No Tampering With Nostalgic Naderi Cafe

No Tampering With Nostalgic Naderi Cafe

Plans to change the outdoor area of Naderi Café and Hotel, Tehran's only nationally inscribed cafe, were scuttled, thanks to the timely action of Iran's Cultural Heritage, Handicrafts and Tourism Organization and municipal officials.  
Late last week, unofficial reports said the owners of the property intend to divide the cafe's garden by building a wall.
As the news spread, patrols from the district municipality and the Protection Unit of ICHHTO were immediately dispatched to scout the area and report any tampering with the property, ISNA reported.
On Thursday, Rajabali Khosroabadi, director of the provincial ICHHTO, visited the cafe to ensure no damage has been inflicted and later declared that no construction is underway in any part of Naderi Cafe.  
"In a telephone conversation with the owners' agent, I have warned that any tampering is legally prohibited and restorative measures must be conducted under the supervision of ICHHTO," he said.
According to Hassan Khalilabadi, a member of the Social and Cultural Commission at Tehran's City Council, the cafe's garden has two owners, the café and hotel is owned by Mardiras Pashaei while the southern wing belongs to the Executive Headquarters for Implementing Imam Khomeini's Directive (aka Setad), a state-owned enterprise under the direct control of the Leader of Islamic Revolution Ayatollah Seyyed Ali Khamenei.
"The Setad intended to separate the parts under its ownership from the rest of the garden," Khalilabadi told ILNA.
However, Setad has denied the claims, maintaining that it is the owner of the adjacent property and not parts of the cafe's outdoor area.
Speaking to ISNA, Hojjat Niki-Maleki, director of public relations at Setad, said reports about "the separation of the area by building a wall or even moving a single brick of the café" are utterly false.

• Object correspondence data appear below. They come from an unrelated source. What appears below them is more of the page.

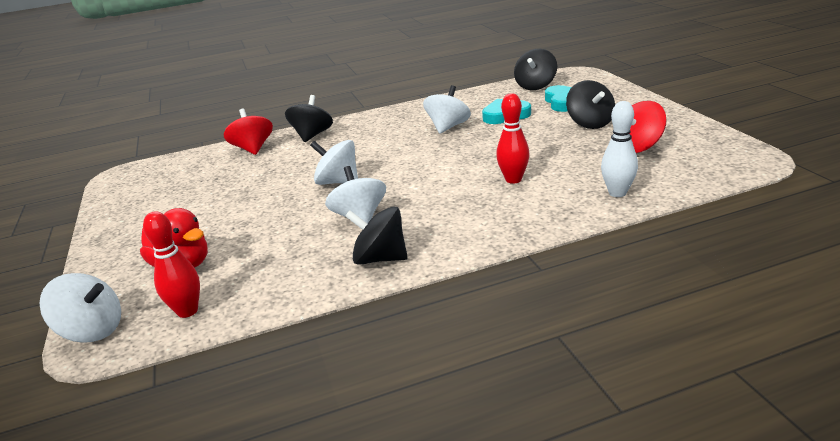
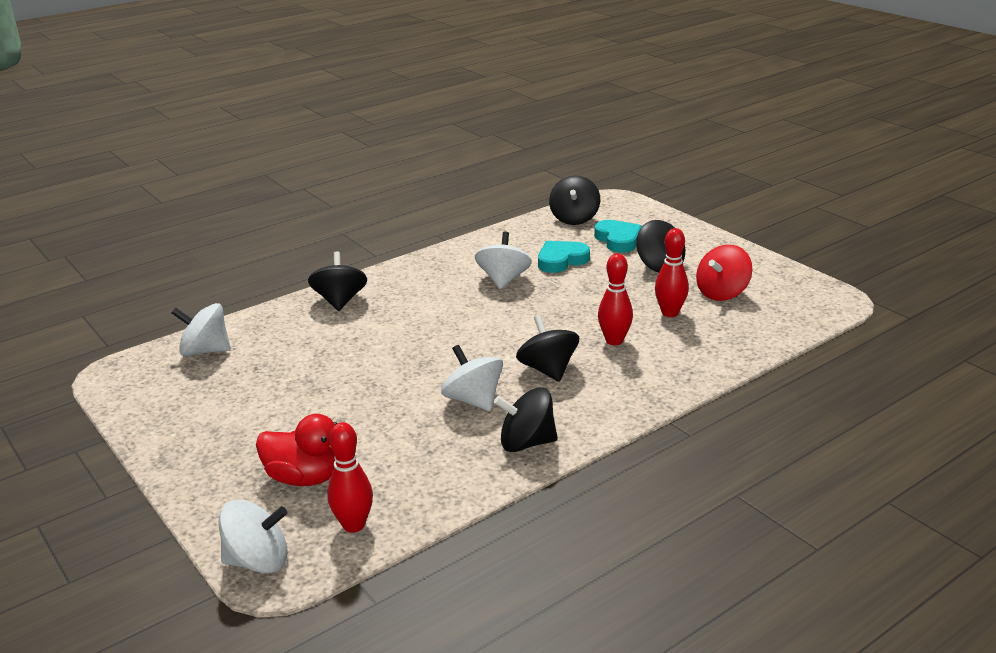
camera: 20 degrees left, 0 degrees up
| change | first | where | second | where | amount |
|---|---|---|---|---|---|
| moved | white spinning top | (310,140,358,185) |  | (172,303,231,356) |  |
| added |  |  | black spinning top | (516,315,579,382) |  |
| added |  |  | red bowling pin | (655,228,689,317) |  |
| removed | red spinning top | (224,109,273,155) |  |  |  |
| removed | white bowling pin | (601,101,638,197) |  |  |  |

"The cafe's proprietors recently expressed willingness to buy the adjacent property, so it was put up for auction," he said, adding that Setad would not have done so had the owner not shown interest.
The claim has not been confirmed by the owner.
Following the recent controversy, the property was removed from Setad's auction list.
"Even if adverts of the auction are published in Saturday's papers, the proposals will not be reviewed," he reassured.
In any case, both the cafe's area and its buffer zone are secure.  
Located in present-day Jomhouri Street, Naderi is one of the oldest cafes in the capital dating back nearly a century, on top of which stands a namesake hotel.
Naderi Cafe and Hotel were built in 1927 by an Armenian immigrant called Khachik Madikians. It was a popular hangout of literary people and intellectuals to whom it owns much of its fame.